The Maldonado Economic Group has an important milestone in the life and work of Samuel Darío Maldonado. With his work as a physician and a public servant, he strived to better the sanitary, educational and cultural situation of Venezuelan society.

An example of this was the bold initiatives he implemented from his position at the National Public Health Office (Oficina de Sanidad Nacional, OSN), like the many health campaigns that were put in motion to eradicate the endemic diseases that were devastating the country. For this, he is considered one of the precursors of modern public health in Venezuela.

During his time as governor of the Amazonas territory, he went beyond his duties to conduct a comprehensive study of the region and formulate a proposal to improve living conditions for the indigenous communities, who were exploited by the rubber extraction industry.

On the other hand, his son Iván Darío Maldonado launched an environmental education strategy at the El Frío ranch which included strong measures to protect and care for the animals, and which were implemented for all the production units. His team remembers him for the amount of time he put in to listen to their concerns, and for the health and educational benefits he provided.

His wife Elsa Blaubach also collaborated by teaching to read and write, overseeing clothing and food, and bringing in merchandise to the ranches’ stores, so the health and nourishment needs of the locals could be covered. She also extracted worms from the myiasis wounds the workers got, and made soap in a very large basin.

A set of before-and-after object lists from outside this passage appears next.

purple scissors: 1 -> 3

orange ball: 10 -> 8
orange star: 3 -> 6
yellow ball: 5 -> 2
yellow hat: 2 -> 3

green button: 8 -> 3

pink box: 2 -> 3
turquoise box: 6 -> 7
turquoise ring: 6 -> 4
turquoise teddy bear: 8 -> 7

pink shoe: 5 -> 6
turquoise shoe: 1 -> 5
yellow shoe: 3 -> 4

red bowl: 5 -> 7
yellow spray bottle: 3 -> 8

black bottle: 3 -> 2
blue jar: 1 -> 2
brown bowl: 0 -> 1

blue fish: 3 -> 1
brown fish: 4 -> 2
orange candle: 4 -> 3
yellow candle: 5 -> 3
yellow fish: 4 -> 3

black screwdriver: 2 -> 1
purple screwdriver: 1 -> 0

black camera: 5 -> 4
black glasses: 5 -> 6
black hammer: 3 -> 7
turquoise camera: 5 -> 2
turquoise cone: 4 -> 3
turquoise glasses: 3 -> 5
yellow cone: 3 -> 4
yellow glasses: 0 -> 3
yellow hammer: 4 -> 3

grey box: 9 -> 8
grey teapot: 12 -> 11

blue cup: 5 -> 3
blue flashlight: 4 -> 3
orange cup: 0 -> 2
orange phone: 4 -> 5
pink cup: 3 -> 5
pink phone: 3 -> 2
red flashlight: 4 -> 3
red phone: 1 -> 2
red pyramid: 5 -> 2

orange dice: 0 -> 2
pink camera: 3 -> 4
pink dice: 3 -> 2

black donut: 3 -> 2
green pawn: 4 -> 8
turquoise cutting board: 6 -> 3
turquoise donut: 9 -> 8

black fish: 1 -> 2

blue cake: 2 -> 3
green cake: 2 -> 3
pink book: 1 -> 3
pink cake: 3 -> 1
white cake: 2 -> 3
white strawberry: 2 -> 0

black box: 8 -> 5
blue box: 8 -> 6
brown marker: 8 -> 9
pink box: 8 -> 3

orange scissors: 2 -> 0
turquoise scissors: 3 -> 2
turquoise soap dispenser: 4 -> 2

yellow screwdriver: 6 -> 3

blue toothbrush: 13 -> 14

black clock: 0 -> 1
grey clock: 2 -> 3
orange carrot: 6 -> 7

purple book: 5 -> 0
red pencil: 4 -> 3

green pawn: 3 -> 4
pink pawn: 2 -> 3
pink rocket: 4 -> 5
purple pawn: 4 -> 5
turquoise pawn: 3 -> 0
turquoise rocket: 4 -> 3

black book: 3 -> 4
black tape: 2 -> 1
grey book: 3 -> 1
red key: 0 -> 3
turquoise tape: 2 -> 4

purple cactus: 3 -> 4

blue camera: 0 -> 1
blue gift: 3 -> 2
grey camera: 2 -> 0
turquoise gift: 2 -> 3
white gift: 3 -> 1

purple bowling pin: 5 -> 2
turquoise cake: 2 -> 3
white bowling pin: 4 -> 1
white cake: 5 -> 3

She revived the craft of weaving chinchorros [a type of Venezuelan hammock] in looms and recruited women weavers from Apure towns like Mantecal and El Samán. It became common to see even three or four women weaving chinchorros in the hallway of Casa Páez. Her daughter Milagros Maldonado recalls: “They were very beautiful chinchorros, they looked like rainbows”. They were made with scraps of crochet thread, which were the available supplies. “When they ran out of one color, my mother would substitute it with another: one blue stripe, one green, another one yellow, depending on which color thread was left. They were amazing, like a Cruz-Diez painting”.